O que está preocupando os cientistas e profissionais de saúde, o fato do surto atual já ter contaminado 61 pessoas ao redor do mundo (até 2023, o Brasil registrou 5 casos de contágio, sem nenhum óbito), e o caso de Louisiana é uma mudança do cenário, pois mostra que o H5N1 está circulando entre criações domésticas, ficando assim exposto a humanos no aberto. E aqui as coisas começam a se complicar.
O vírus da gripe comum é mutável por natureza, um bom exemplo é o fato de idosos terem que se imunizar todos os anos, as vacinas só respondem bem à variação circulando no ano corrente. Até então, acreditava-se que os casos nos EUA, envolvendo profissionais manuseando gado leiteiro, eram causados por uma variação menos letal, e estes foram menos expostos. A bem da verdade, ninguém sabe por que os casos no país foram, em sua maioria, leves.
Já a circulação da variante grave, entre criações de frangos domésticas, pode levar a um cenário em que uma maior exposição a humanos leve a novas mutações, no que a mais temida é a que sustente a transmissão entre humanos de modo eficaz. Um estudo recente (cuidado, PDF), publicado na Science, diz que o vírus que circula entre o gado leiteiro só precisa de uma única mudança para isso.
O motivo é simples, quanto mais o H5N1 circular entre nós, mais chances ele terá para acumular mutações que o permitam sobreviver no nosso trato respiratório, e considere que essa variante circula nos EUA, onde a temporada anual de gripe está para começar; vírus diferentes da gripe são capazes de trocar material genético entre si, através do processo de rearranjo, quando ambos infectam um mesmo organismo ao mesmo tempo, o que também aumenta as chances de uma mutação aparecer.
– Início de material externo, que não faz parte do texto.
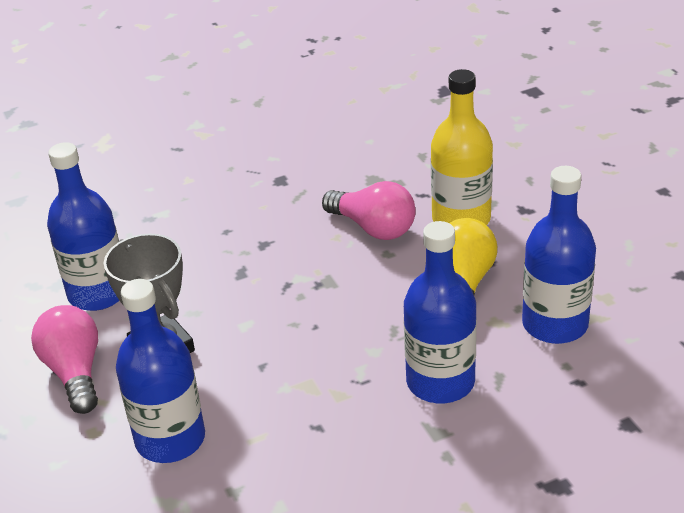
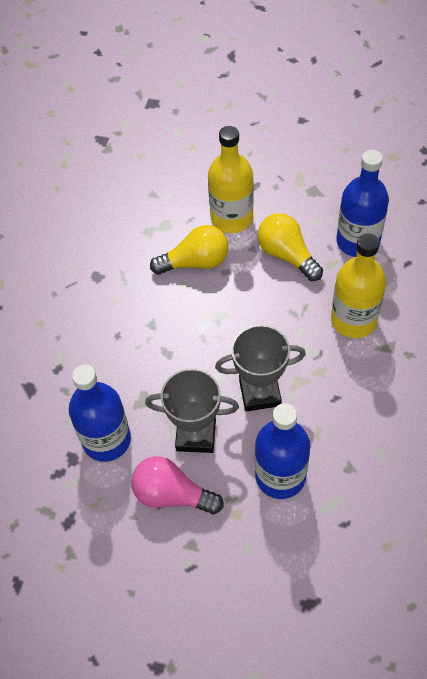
camera: 50 degrees left, 20 degrees up
(261, 364) = (260, 393): none -> grey trophy
(373, 228) = (195, 262): pink light bulb -> yellow light bulb
(440, 382) = (353, 320): blue bottle -> yellow bottle

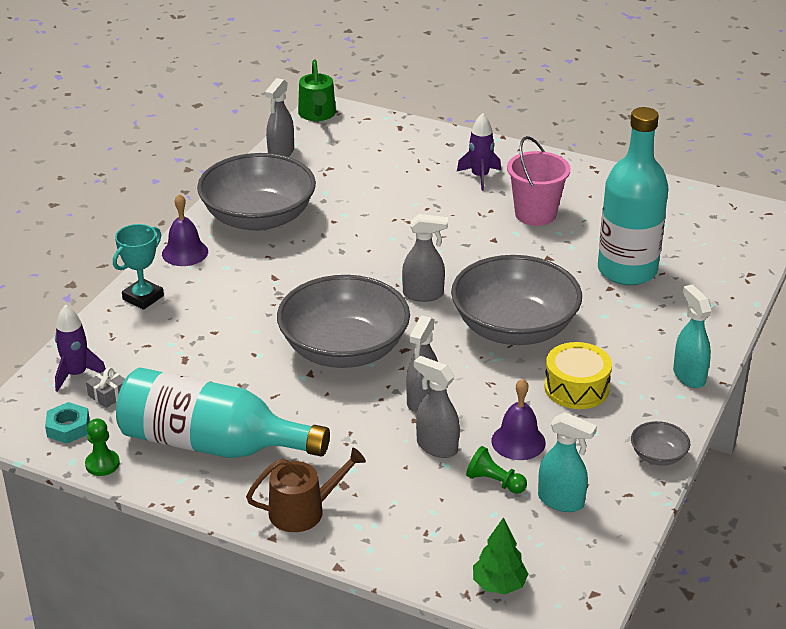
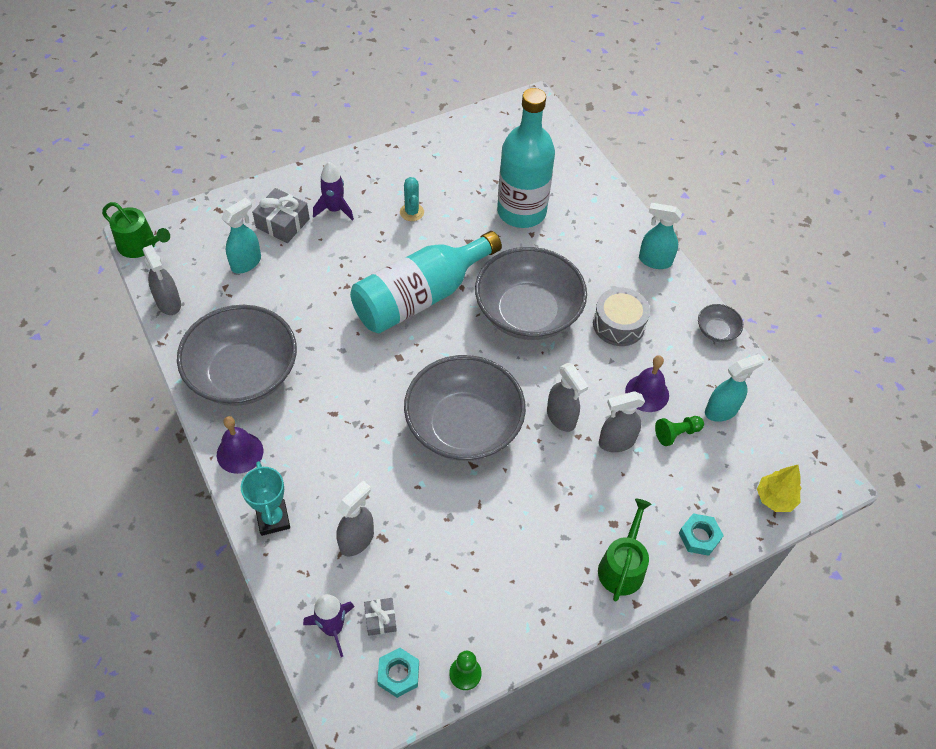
camera: 55 degrees left, 20 degrees up
(212, 444) = (502, 580): turquoise bottle -> turquoise bottle (420, 296)
(303, 511) = (622, 566): brown watering can -> green watering can
(366, 165) = (246, 263): none -> turquoise spray bottle
(392, 548) = (699, 537): none -> turquoise nut
(423, 294) = (443, 337): grey spray bottle -> grey spray bottle (357, 540)
(429, 161) = (283, 223): none -> grey gift
(499, 585) = (775, 498): green tree -> yellow tree
(535, 214) = (412, 212): pink bucket -> turquoise cactus
(576, 388) = (618, 324): yellow drum -> grey drum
Solução? Não tem, desde que o vírus está circulando livremente, as chances dele evoluir para uma variante que sustente o contágio entre humanos aumenta exponencialmente, mas, ao mesmo tempo, diversos laboratórios ao redor do mundo já estão desenvolvendo vacinas, incluindo o Instituto Butantan. Se a Covid nos ensinou algo, é que a Ciência funciona, e quando realmente queremos, nem mesmo as mais mortais doenças da História têm vez.
Referências bibliográficas
LIN, T. H., ZHU, X., WANG, S. et al. A single mutation in bovine influenza H5N1 hemagglutinin switches specificity to human receptors. Science, Volume 386, edição 6.726, 7 páginas, 5 de dezembro de 2024.